Dusty and rugged in the northwest; flat, farmed floodplains in the southwest; western Punjab is an often-overlooked frontier region. Pockets of this region see very few, if any foreign travellers, and some are very undeveloped and conservative – Khyber Pukhtoonkhwa, and the Tribal Regions (FATA) are not far away and their proximity is palpable. Tourist attractions are also few and far between, and what does exist is often somewhere between dusty disrepair and historic ruin – the lines are blurred.
Ask a Pakistani what Faisalabad means to them and they’ll probably talk about the city’s mighty textile industry (“The Manchester of the East” as it’s called). Dig a bit deeper and they might know that it it was named after King Faisal of Saudi Arabia in 1977. Some might also know that it was called Lyallpur when it was first built by the British back in 1892. Trivia buffs might tell you that the streets of the city’s main bazaar are laid-out in the design of the Union Jack. It’s also the place where famed qawwali master, the late Ustaad Nusrat Fateh Ali Khan was from, and where he was laid to rest.

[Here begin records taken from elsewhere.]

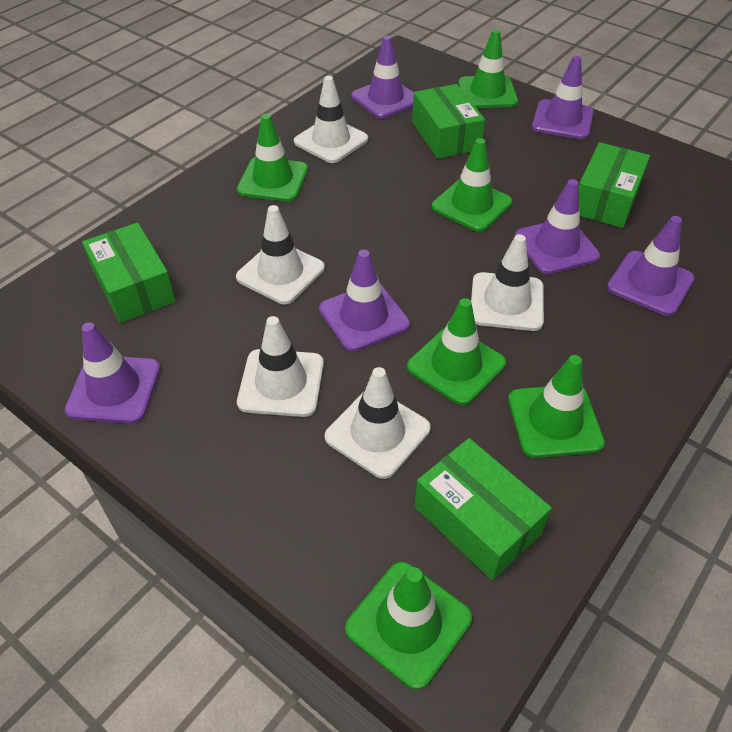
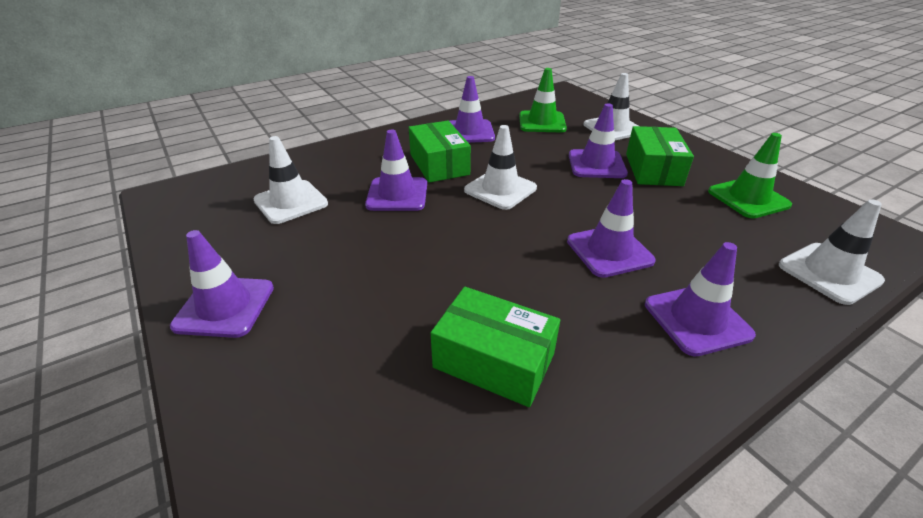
green box: 4 -> 3
green traffic cone: 6 -> 2
white traffic cone: 5 -> 4

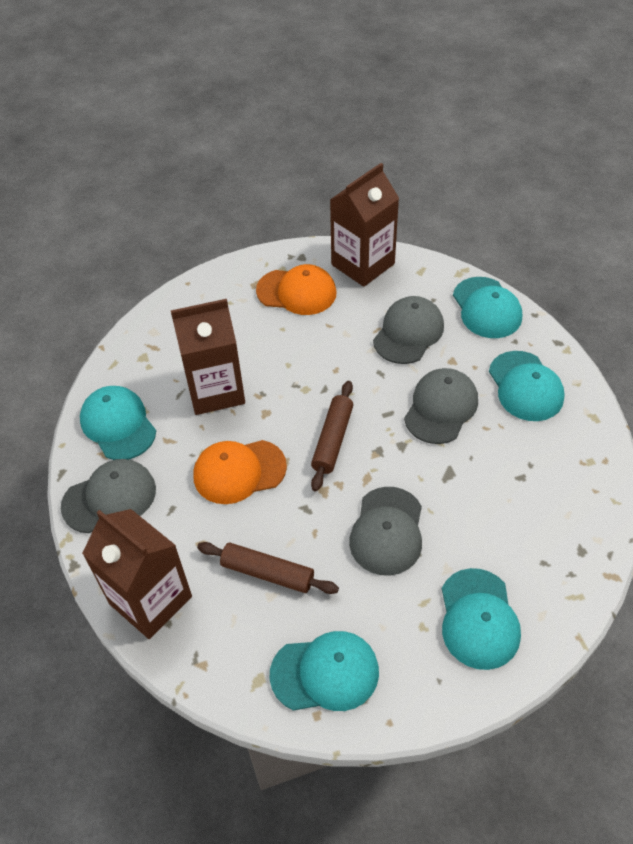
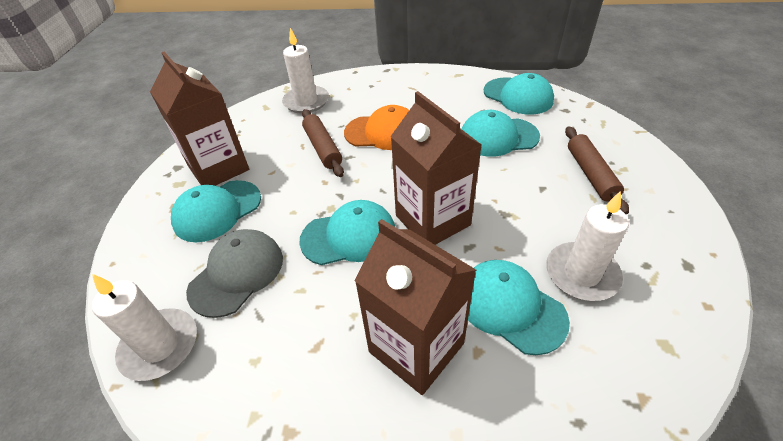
grey cap: 4 -> 1
orange cap: 2 -> 1
white candle: 0 -> 3

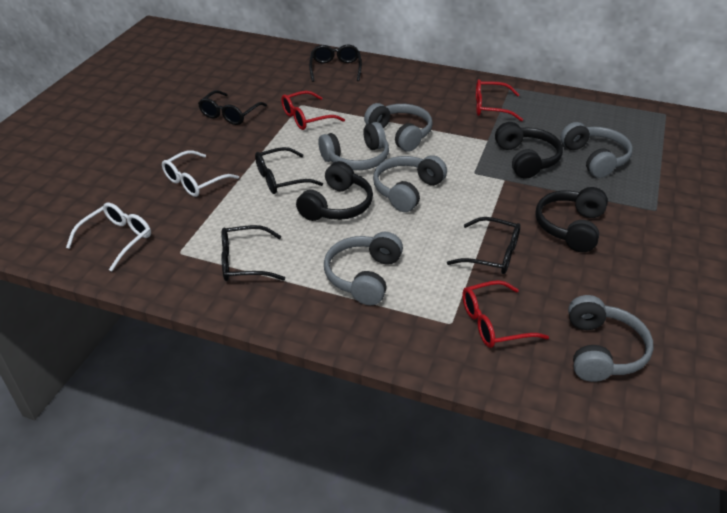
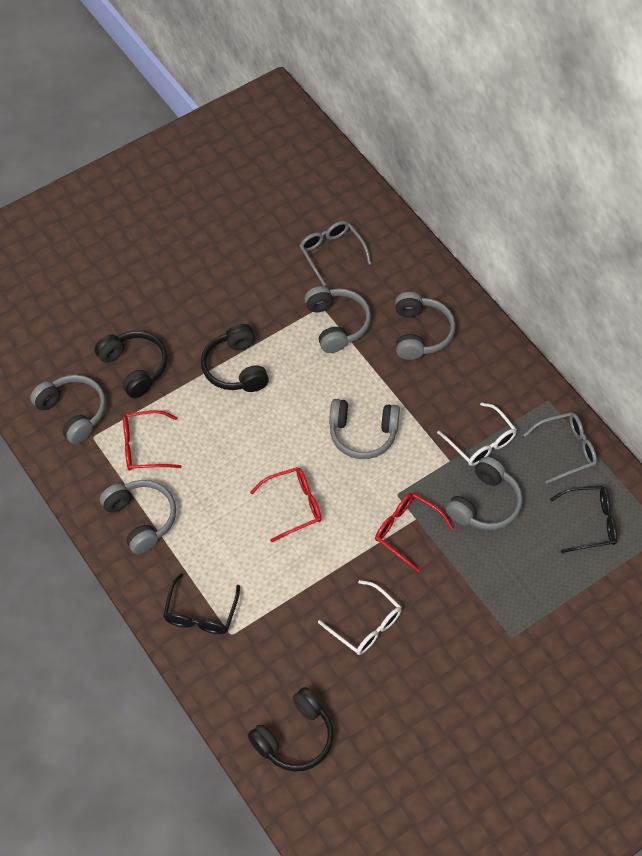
black glasses: 5 -> 2
grey glasses: 0 -> 2

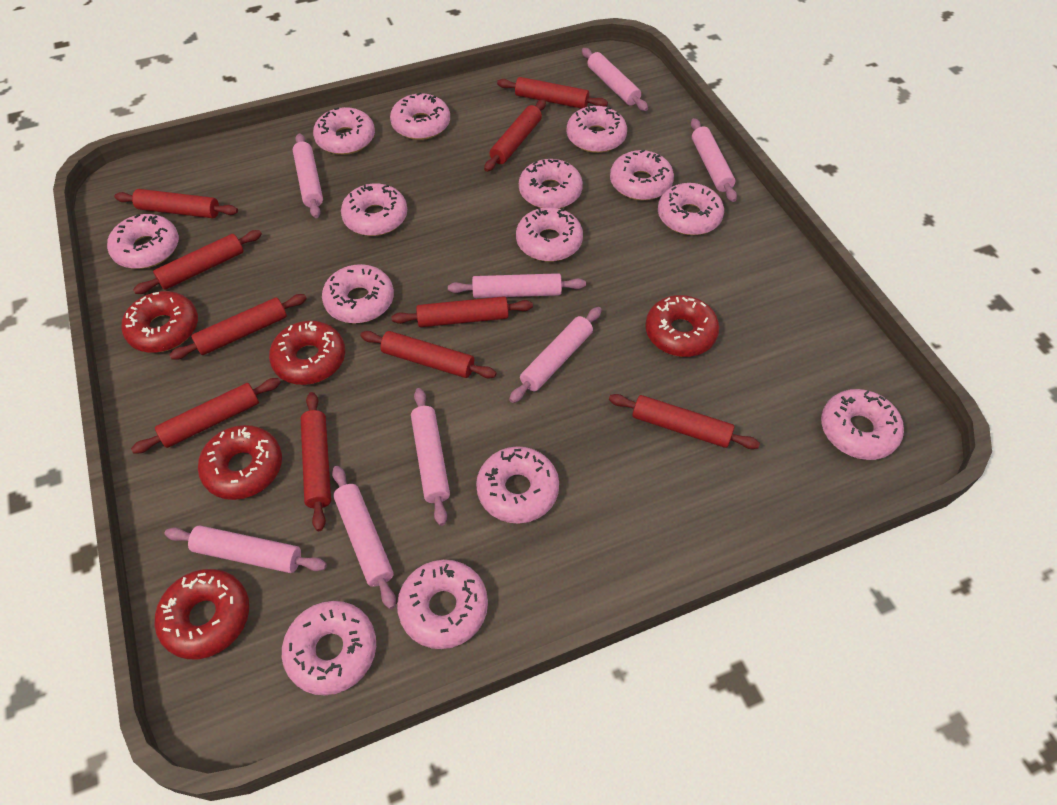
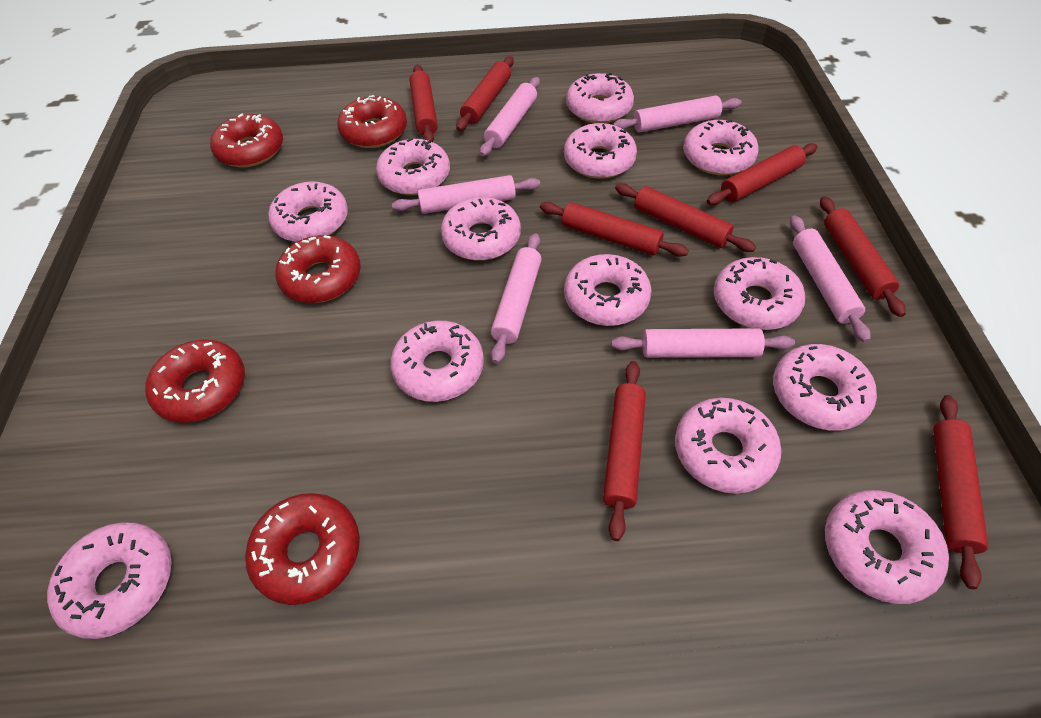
pink donut: 14 -> 13
pink rolling pin: 8 -> 6
red rolling pin: 10 -> 8

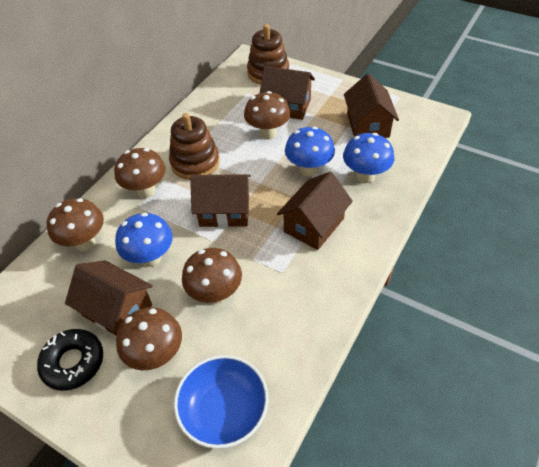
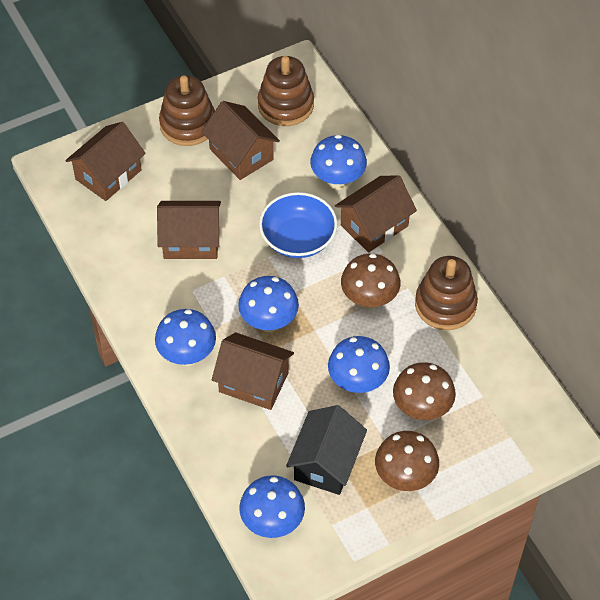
black donut: 1 -> 0
black house: 0 -> 1
blue mushroom: 3 -> 5
brown mushroom: 5 -> 3
brown stacking toy: 2 -> 3

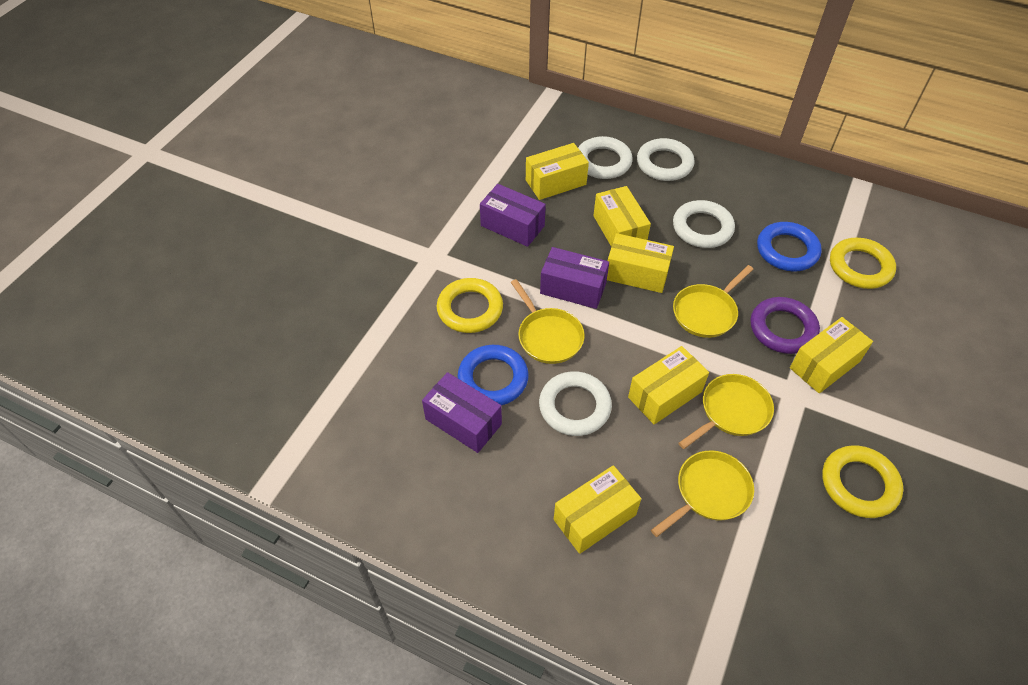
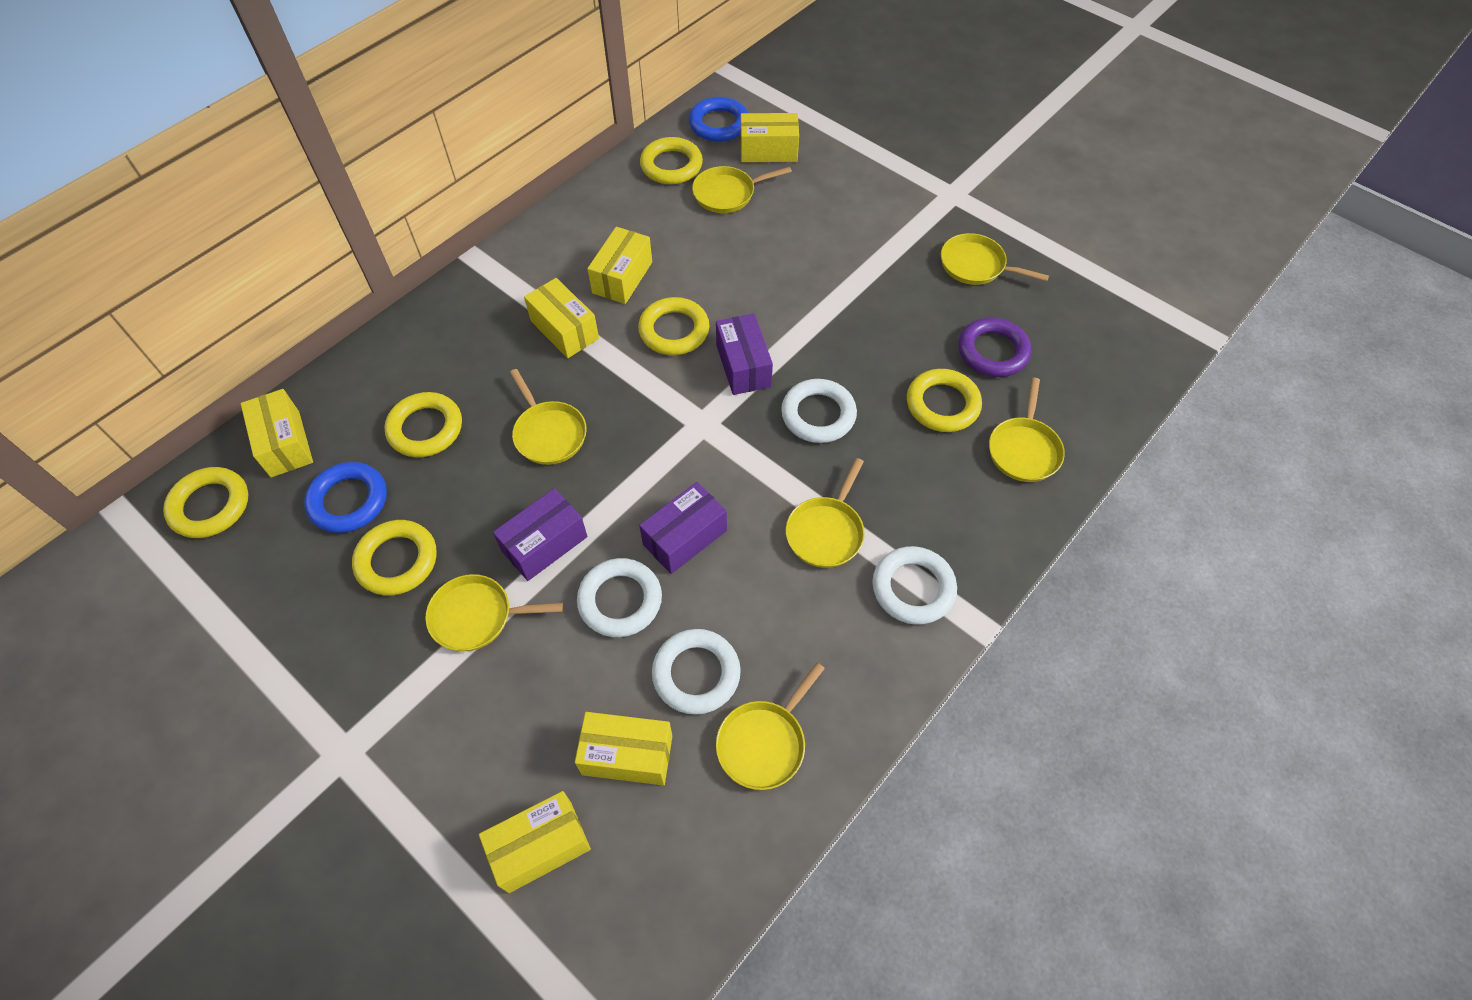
yellow pan: 4 -> 7
yellow ring: 3 -> 6

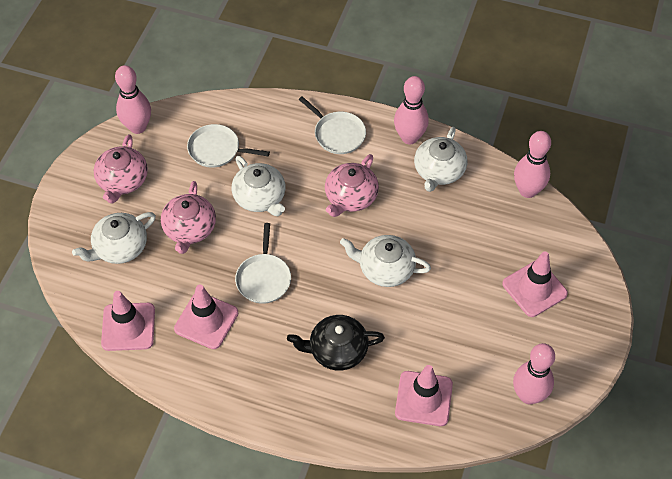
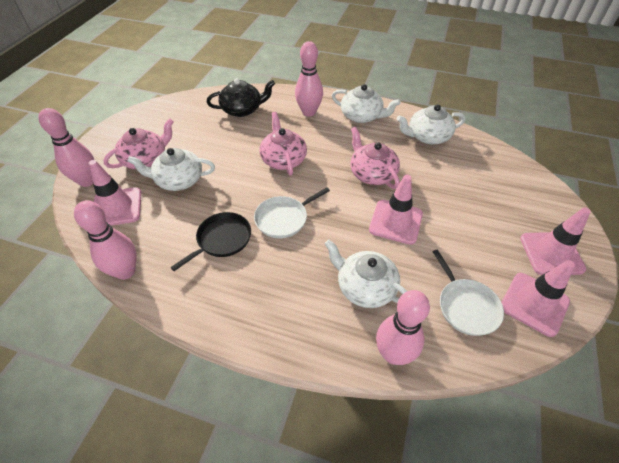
black pan: 0 -> 1
white pan: 3 -> 2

The region is also something of a cultural watershed, because apart from in Faisalabad, many of the locals speak a dialect of Seraiki. In this regard, western Punjab is a sort of cultural buffer zone between the Punjabi-speaking districts to the east, and the Pashto-speaking province to further west. The few travellers who do come here are usually visiting for a specific purpose such as work or visiting relatives. On the other hand, western Punjab is well worth exploring for those who want to get even further off the beaten track, and it offers an opportunity to experience traditional life in Punjabi villages which have changed little since 1947 or earlier.